7.0.0 Version Features Blog

The DataForge 7.0.0 major release is here with new features and optimized processing.

For instructions on upgrading to this 7.0.0 major release version, please refer to the following 7.0.8 Upgrade Guide documentation.

Note: The existing file paths for the DataForge SDK Jar in Azure (dbfs:/mnt/jars/dataops-sdk.jar) and AWS (s3://<Environment>-datalake-<Client>/dataops-sdk.jar) will no longer be updated.  The new file path for both cloud providers will be dbfs:/mnt/processing-jars/dataforge-sdk/dataforge-sdk-$version.jar moving forward.  Replace the $version.jar portion of the file path to match the version number your environment is on (e.g. 7.0.8.jar). Use this path to install the DataForge SDK to interactive clusters to run custom notebooks into DataForge or to query Postgres.  The old file paths will work for a period of time so nothing breaks but will not receive updates.
  1. Projects enable easier configuration management and migration
  2. Custom Refresh
  3. Connection Metadata and 1-click database source creation
  4. Unmanaged External Sources connecting DataForge to Databricks tables
  5. New Connection Types: Salesforce API, Generic JDBC, Agentless ingestions within VPC
  6. Faster validations for Rules and Enrichments (sparky removed)
  7. Updated support and defaulting to latest DBR LTS version
  8. Starter Configs - Managed clusters, schedules, connections
  9. View in Databricks option to open the table
  10. Users tab for viewing who has access to the environment
  11. SaaS Offering of Platform

 

Projects enable easier configuration management and migration

Projects are a top-level container and provide the ability to group sets of configurations within an environment and easily migrate configurations.  Projects are now the primary vehicle for exporting and importing configurations.  For more information on how to use Projects, refer to the Project documentation

There are two primary intended uses for Projects which are listed below.  Projects are intentionally not tied to any specific set of sources or environments so users have full control of managing the configurations in their environments.

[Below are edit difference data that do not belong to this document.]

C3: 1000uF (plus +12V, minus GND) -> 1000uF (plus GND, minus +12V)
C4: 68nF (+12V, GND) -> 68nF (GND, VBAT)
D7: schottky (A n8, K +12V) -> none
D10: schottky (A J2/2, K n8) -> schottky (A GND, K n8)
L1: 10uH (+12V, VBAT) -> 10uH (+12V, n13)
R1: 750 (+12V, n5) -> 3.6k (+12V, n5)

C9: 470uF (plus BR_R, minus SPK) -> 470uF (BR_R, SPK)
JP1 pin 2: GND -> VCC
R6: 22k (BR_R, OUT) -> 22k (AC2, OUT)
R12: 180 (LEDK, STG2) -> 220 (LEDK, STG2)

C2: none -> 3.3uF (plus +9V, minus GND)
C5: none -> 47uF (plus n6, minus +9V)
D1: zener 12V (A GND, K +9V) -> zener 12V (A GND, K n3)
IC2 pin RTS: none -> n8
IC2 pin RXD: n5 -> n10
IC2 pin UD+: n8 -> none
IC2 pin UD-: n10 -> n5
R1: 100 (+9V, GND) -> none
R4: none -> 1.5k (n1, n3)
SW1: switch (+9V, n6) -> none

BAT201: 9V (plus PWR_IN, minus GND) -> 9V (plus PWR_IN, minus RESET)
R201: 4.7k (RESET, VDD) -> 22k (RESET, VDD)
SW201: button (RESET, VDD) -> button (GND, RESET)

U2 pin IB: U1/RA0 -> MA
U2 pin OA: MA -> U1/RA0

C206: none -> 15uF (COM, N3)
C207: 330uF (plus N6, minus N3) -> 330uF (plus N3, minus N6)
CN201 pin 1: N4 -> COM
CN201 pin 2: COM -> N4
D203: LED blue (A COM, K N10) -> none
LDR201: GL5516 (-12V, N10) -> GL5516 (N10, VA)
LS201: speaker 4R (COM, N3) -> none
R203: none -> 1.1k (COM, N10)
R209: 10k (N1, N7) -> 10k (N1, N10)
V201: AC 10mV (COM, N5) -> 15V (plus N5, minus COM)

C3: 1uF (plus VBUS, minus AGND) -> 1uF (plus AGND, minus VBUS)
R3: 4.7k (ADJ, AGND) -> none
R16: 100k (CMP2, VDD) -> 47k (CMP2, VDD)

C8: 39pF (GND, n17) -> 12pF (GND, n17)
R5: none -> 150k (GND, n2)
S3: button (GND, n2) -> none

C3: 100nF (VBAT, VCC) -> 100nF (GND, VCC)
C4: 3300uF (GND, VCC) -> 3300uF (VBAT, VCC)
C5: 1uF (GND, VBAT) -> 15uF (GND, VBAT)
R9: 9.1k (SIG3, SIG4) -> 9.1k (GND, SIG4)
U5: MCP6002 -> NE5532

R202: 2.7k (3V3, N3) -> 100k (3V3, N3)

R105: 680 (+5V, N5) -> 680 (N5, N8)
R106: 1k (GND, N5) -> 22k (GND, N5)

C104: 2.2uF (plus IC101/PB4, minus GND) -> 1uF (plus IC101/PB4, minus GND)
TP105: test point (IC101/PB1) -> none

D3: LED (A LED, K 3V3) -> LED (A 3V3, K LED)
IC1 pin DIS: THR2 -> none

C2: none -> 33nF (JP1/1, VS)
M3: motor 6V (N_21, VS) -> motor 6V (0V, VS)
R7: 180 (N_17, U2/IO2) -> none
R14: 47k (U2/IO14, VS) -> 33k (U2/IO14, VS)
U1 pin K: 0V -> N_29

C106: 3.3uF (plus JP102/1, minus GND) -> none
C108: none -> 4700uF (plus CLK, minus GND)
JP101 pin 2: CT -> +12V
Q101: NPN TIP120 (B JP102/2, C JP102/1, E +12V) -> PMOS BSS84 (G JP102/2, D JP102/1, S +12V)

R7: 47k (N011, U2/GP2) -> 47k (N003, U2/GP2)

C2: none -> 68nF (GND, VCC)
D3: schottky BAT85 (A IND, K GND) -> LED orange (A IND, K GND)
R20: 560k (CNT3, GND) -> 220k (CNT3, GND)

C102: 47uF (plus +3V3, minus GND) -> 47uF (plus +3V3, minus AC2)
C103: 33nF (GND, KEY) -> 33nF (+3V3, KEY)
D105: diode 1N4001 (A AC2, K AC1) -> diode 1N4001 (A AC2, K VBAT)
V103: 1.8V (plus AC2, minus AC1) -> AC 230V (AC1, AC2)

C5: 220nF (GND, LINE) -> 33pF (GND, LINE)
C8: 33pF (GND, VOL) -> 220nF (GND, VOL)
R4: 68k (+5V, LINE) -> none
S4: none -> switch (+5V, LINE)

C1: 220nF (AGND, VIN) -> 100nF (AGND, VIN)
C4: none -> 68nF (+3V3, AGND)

  1. Migrating full environments between different stages of Development, Testing, and Production.  Each project contains a full set of all sources, outputs, and templates developed in DataForge.
  2. Maintaining multiple projects for independent workstreams.  This assumes users have multiple "live" projects that each contain different sources, outputs, and templates related to separate workstreams.

Users can create as many projects as necessary within an environment.  When an import is run into a Project, all of the contents within the existing project are replaced.  During the upgrade process, all existing configurations are placed in a 'Default' project folder.

Sources within Default project

New Projects Management Page

Custom Refresh

Custom Refresh provides ultimate flexibility in managing how source data is stored and processed.  Setting a source Data Refresh type to Custom Refresh allows users to set a custom Delete Query and optional Partition Columns to use during the Refresh process of all inputs.  

CDC processes are not included in Custom Refresh sources as the Delete Query is defined to eliminate records from the hub tables that are no longer wanted.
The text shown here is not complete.